Shizutani School in Bizen Okayama

Shizutani SchoolThe Shizutani School is a historic Edo Period school that was the first public school in Japan. Shizutani School was created by Lord Mitsumasa Ikeda, the feudal lord of Okayama. It was during a visit to the area in 1666 he envisioned an academic utopia nestled in a quiet mountain area. The name “Shizutani” means quiet and peaceful valley in Japanese. A small school was established in 1668 and later Lord Ikeda’s chief vassal, Nagatada Tsuda was appointed to start the full school in 1670. The school was completed in 1701 and was open not only to samurai but also farmers, craftsmen and merchants. This was extremely rare during this period of time in Japan, where there was a feudal class system with samurai ranked first. Lord Mitsumasa Ikeda thought that it was important to raise excellent leaders in commoners as well as the class elite.

The school was opened to children in age from 8-20 years old. It was also a Confucian school. Dedicated to family, respect for elders and superiors, and discipline.

The school is now designated a national treasure, and is still in its original condition. The roof tiles are a main point of interest as they are made with Bizen-yaki, which is the oldest and most revered form of pottery in Japan.

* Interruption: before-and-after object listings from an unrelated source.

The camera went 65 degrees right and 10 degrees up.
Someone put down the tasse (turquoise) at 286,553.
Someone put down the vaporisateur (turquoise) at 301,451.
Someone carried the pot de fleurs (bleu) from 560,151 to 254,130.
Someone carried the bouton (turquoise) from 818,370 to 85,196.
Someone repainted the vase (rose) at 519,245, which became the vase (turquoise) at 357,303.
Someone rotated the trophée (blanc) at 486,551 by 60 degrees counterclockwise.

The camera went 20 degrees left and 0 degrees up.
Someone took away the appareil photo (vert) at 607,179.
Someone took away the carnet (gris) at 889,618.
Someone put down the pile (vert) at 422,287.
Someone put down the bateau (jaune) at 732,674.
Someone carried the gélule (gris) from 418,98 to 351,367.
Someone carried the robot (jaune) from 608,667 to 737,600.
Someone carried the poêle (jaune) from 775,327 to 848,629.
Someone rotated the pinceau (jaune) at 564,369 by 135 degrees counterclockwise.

The school is set in some beautiful surroundings and it must have been a pleasure to be able to study at this special school. The mountains are quiet and peaceful with a small creek passing by the area into the Shizutani River.

There is also an ume grove, cherry blossom grove and maple grove making this place especially beautiful during the spring and the autumn.

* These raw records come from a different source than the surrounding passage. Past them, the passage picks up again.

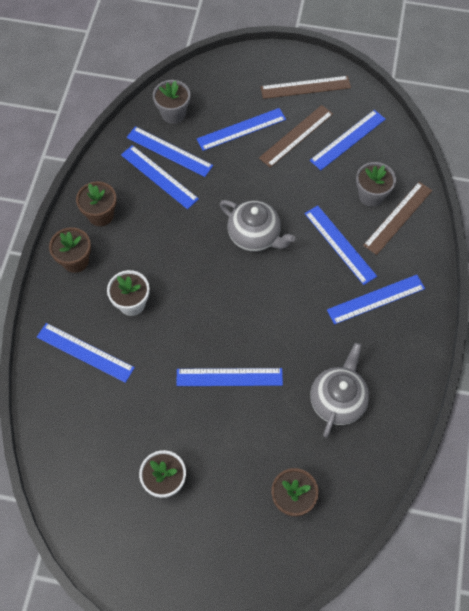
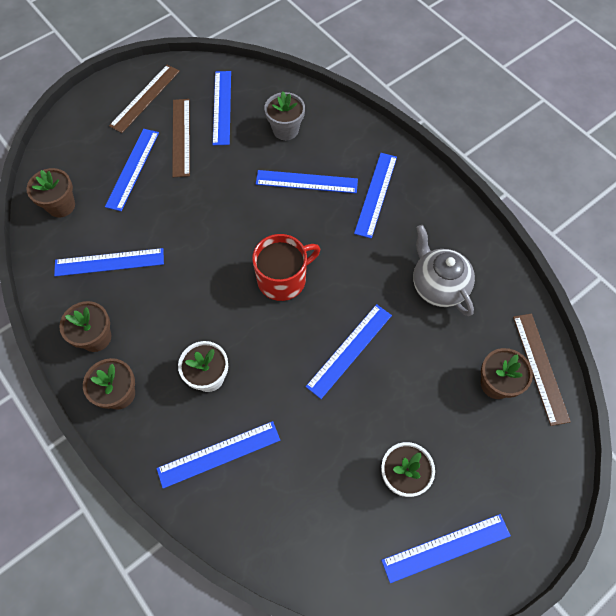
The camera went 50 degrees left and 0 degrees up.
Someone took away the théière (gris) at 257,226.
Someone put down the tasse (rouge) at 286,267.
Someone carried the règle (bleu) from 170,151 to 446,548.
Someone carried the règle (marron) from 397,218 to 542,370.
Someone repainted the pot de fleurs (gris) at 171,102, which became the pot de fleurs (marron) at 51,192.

What to See at the Shizutani School

Hanchi

This rectangular pond is 7 meters wide and 11 meters long and runs parallel to a stone wall. A stone bridge crosses the pond and it was modelled after a school in China.

Hanchi with Bridge and Ume Grove

Ume and Cherry Blossom Grove

The area in front of the school features beautiful ume and cherry blossom trees making for a spectacular sight during the spring season in Japan.

Ume Grove

Ume Blossoms at Shizutani School

The Various Gates of the School

There are many different ways to enter the school including the main school gate and the Lord’s Gate.

Shizutani School Gate

Lord's Gate

Shizutani School Auditorium

The Auditorium is the largest building of the school and was the main classroom. It was made from Japanese cedar and is designated a national treasure.

Shizutani School Auditorium

The Famous Bizen-yaki Roof Tiles

The Bizen region has been renowned for its Bizen-yaki since the Kamakura Period (1185-1333). The pottery is the oldest and most revered in Japan. It tends to be earthy and subdued and gets its complex earthy reddish brown tones when the clay is fired.

Shizutani School Gate Roof Tiles

Bizen-yaki Roof Tiles

Tsubaki Yama

Tsubaki Yama or Camellia Mountain is a holy place where the schools founder Lord Mitsumasa Ikeda’s hair, beard and nails where stored after his death.

There are no English signs around the place, so it’s not the most tourist friendly place, but still worth a visit.

Tsubaki Yama

Opening Hours

The Shizutani School is open from 9:00 am to 5:00 pm

Entry Fee

Admission to the School is 300 yen

How to Get There

From Okayama you can take a local train on the JR Sanyo Line to Yoshinaga Station in about 36 minutes. The school is about 3km from Yoshinaga Station. You can take a taxi from the station and get there in around 10 minutes or walk in about 40 minutes.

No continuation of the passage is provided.